Su mirada casi me cortó. —Castigos. Cada infracción, por pequeña o grande que sea, se trata de manera rápida y contundente.

—¿Cómo demonios...? —Me congelé y tartamudeé buscando palabras—. ¿Qué tipo de castigos?

Se encogió de hombros. —Depende de la gravedad de la ofensa.

—¿Así que golpean a los estudiantes? ¿Como con varas de hierro? ¿Y qué más? ¿También los marcan con hierro caliente?

Dios, ¿qué clase de monstruo era él?

—Ninguno de esos. Solo se usan correas, reglas o cañas.

Tragué saliva. El verdadero miedo recorrió mis nervios y me sacudió.

—¿Estás bromeando? —Me volví hacia mi padre—. Papá, no me hagas esto.

Era completamente vergonzoso de mi parte suplicar ayuda, pero los tiempos desesperados requieren medidas desesperadas.

El padre Sullivan procedió a dirigirse a mi padre. —Me parece pertinente mencionar aquí que su hija no será dañada de manera duradera, señor Emerson. Y cada castigo en la Academia Mount Carmel es administrado por mí o en mi presencia. —Me lanzó una breve mirada—. Tenga la seguridad de que su seguridad, salud y bienestar serán primordiales, como para cada estudiante bajo mi cuidado.

—¡Eres un sádico psicópata!

Completamente imperturbable por mi arrebato, mi padre sacó un bolígrafo de su bolsillo y garabateó como si no pudiera esperar para deshacerse de mí.

Y luego deslizó el papel de vuelta hacia él. —Si eso es todo, hemos terminado aquí.

—Una cosa más. —El director levantó un dedo en gesto, agarró una pequeña bandeja de madera a su izquierda y la deslizó hacia mí. Atónita, arqueé una ceja.

—Pon tus joyas aquí —instruyó—. Aretes, anillos, colgantes o cualquier cosa de valor material. Los recuperarás el día que dejes la academia.

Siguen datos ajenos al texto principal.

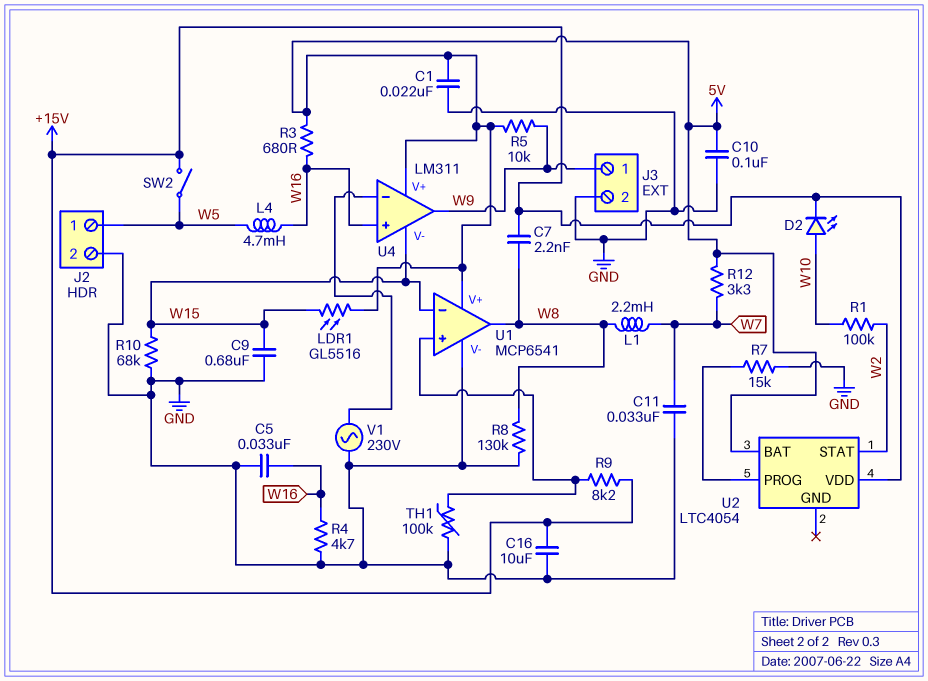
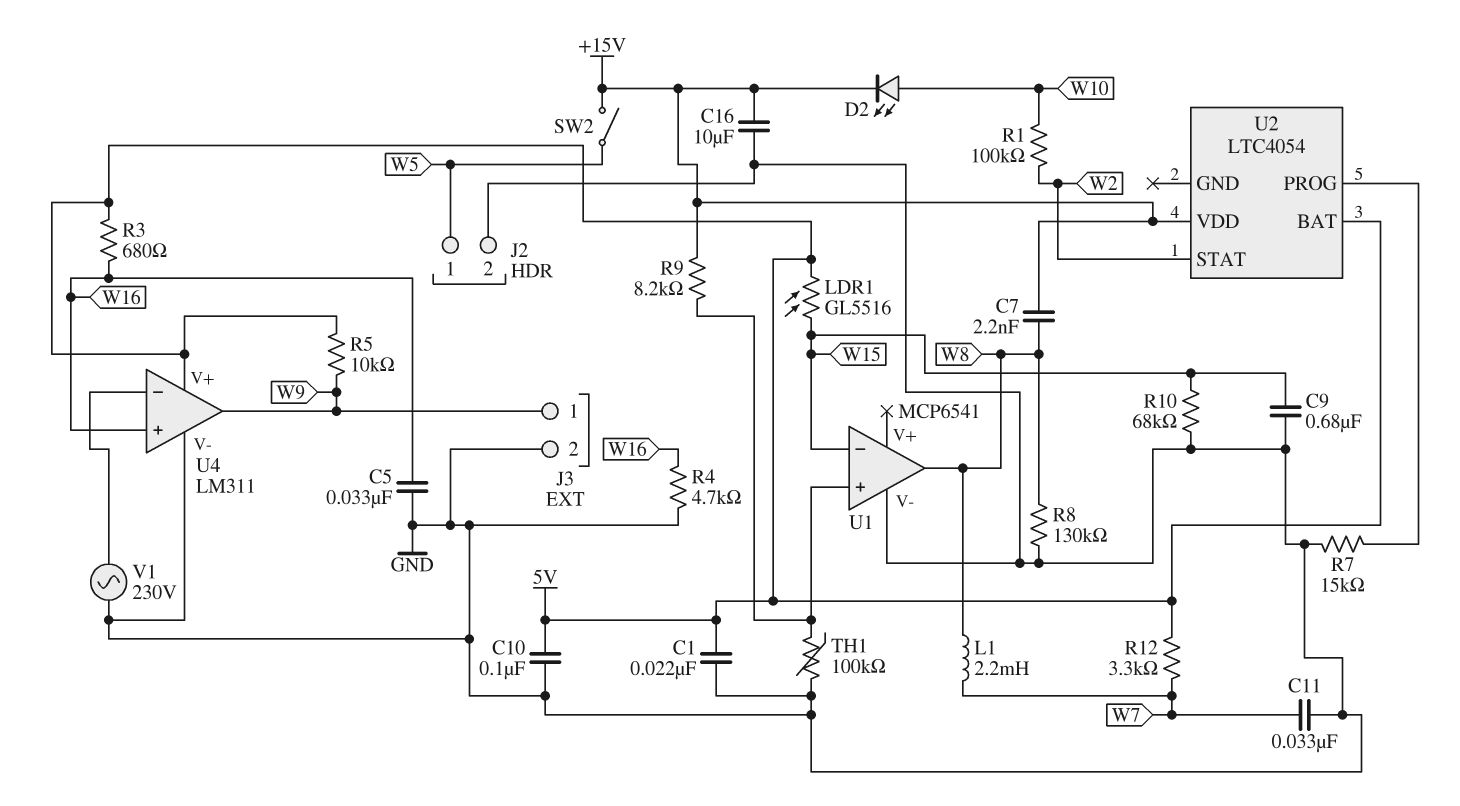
L4: 4.7mH (W5, W16) -> none
U1 pin V+: 5V -> none
U4 pin V-: W15 -> GND

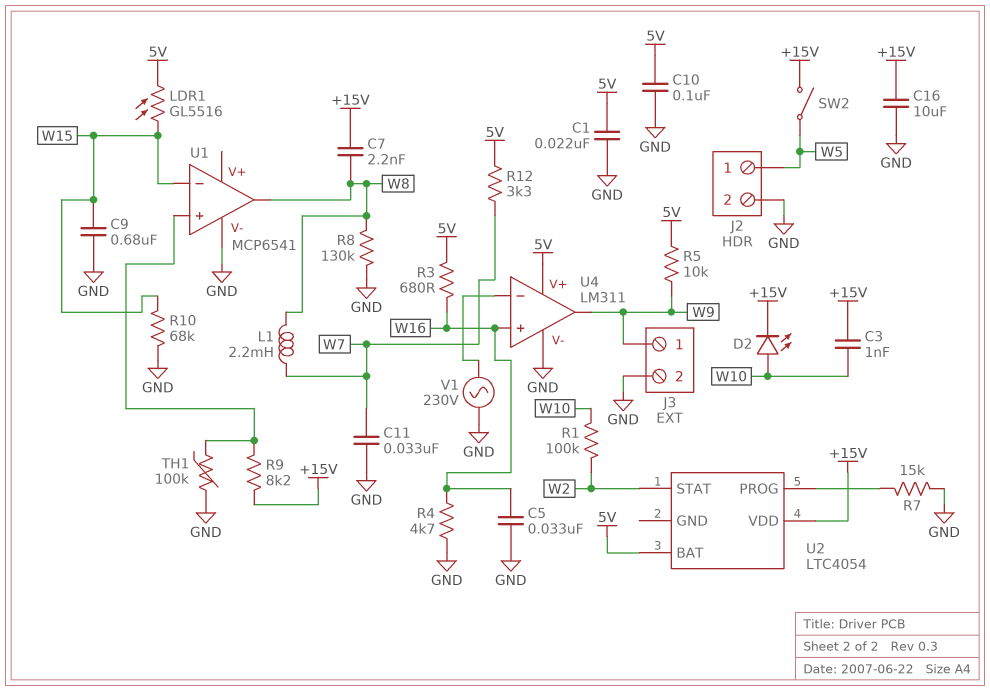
C3: none -> 1nF (+15V, W10)

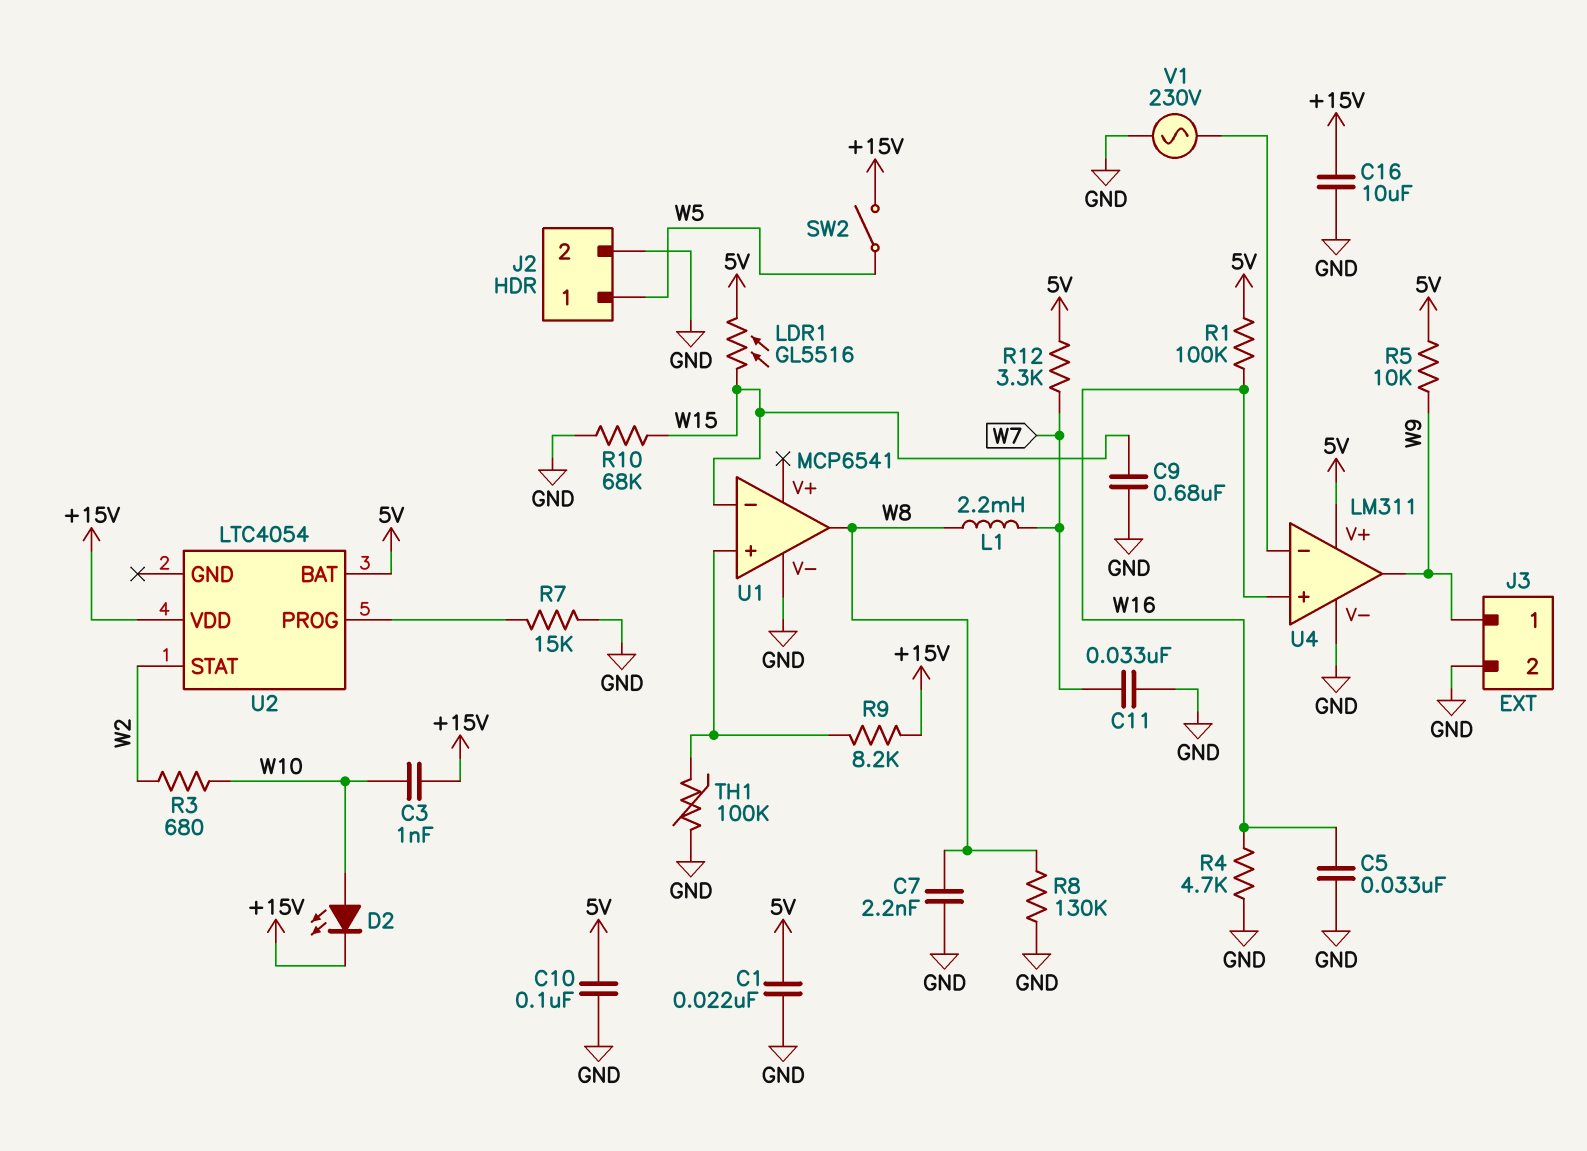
C7: 2.2nF (+15V, W8) -> 2.2nF (GND, W8)
R1: 100k (W2, W10) -> 100k (5V, W16)
R3: 680 (5V, W16) -> 680 (W2, W10)

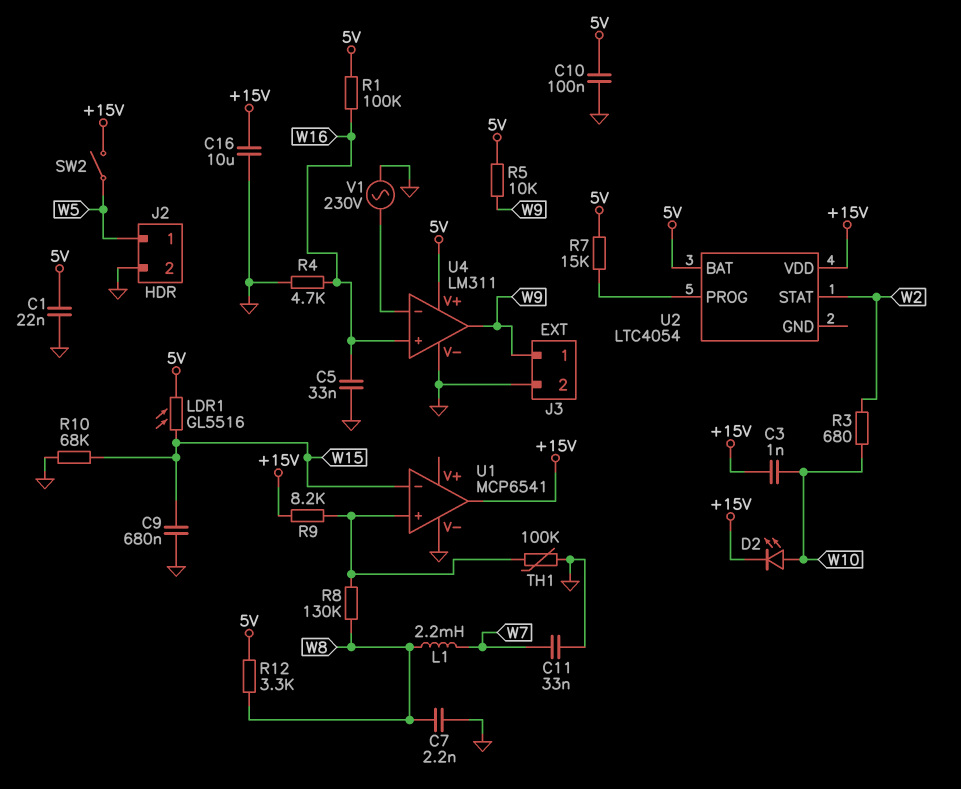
R7: 15k (GND, U2/PROG) -> 15k (5V, U2/PROG)
R8: 130k (GND, W8) -> 130k (U1/in+, W8)
R12: 3.3k (5V, W7) -> 3.3k (5V, W8)
U1 pin out: W8 -> +15V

Vale, tenía razón. Esto es una prisión.

—¿Qué? ¿Jesús no aprueba los aretes ahora? —me burlé.

—Yo no los apruebo. Ponlos aquí, junto con tu teléfono, iPod, AirPods y reloj inteligente.

Sacudí la cabeza, desobedeciéndolo descaradamente. —Esto es increíble. No puedo... estas son cosas necesarias. El internet es una necesidad, lo cual estoy segura de que es un poco difícil de digerir para ti porque probablemente vives en una cueva.

Maldito Neandertal.

—Cada estudiante de esta academia se sostiene sin los dispositivos. No obstante, se proporciona internet, pero restringido solo a fines educativos. Pero, por supuesto, estarás supervisada.

—¿Supervisada? —Mi boca formó una gran O—. Soy una mujer adulta, por si no te diste cuenta.

Su rudo y esculpido semblante se volvió unos tonos más oscuros mientras me miraba con ojos entrecerrados, prometiendo una represalia mordaz. Y en ese momento, parecía más un diablo que un sacerdote.

—Ahora. —La voz no admitía discusión mientras señalaba la bandeja.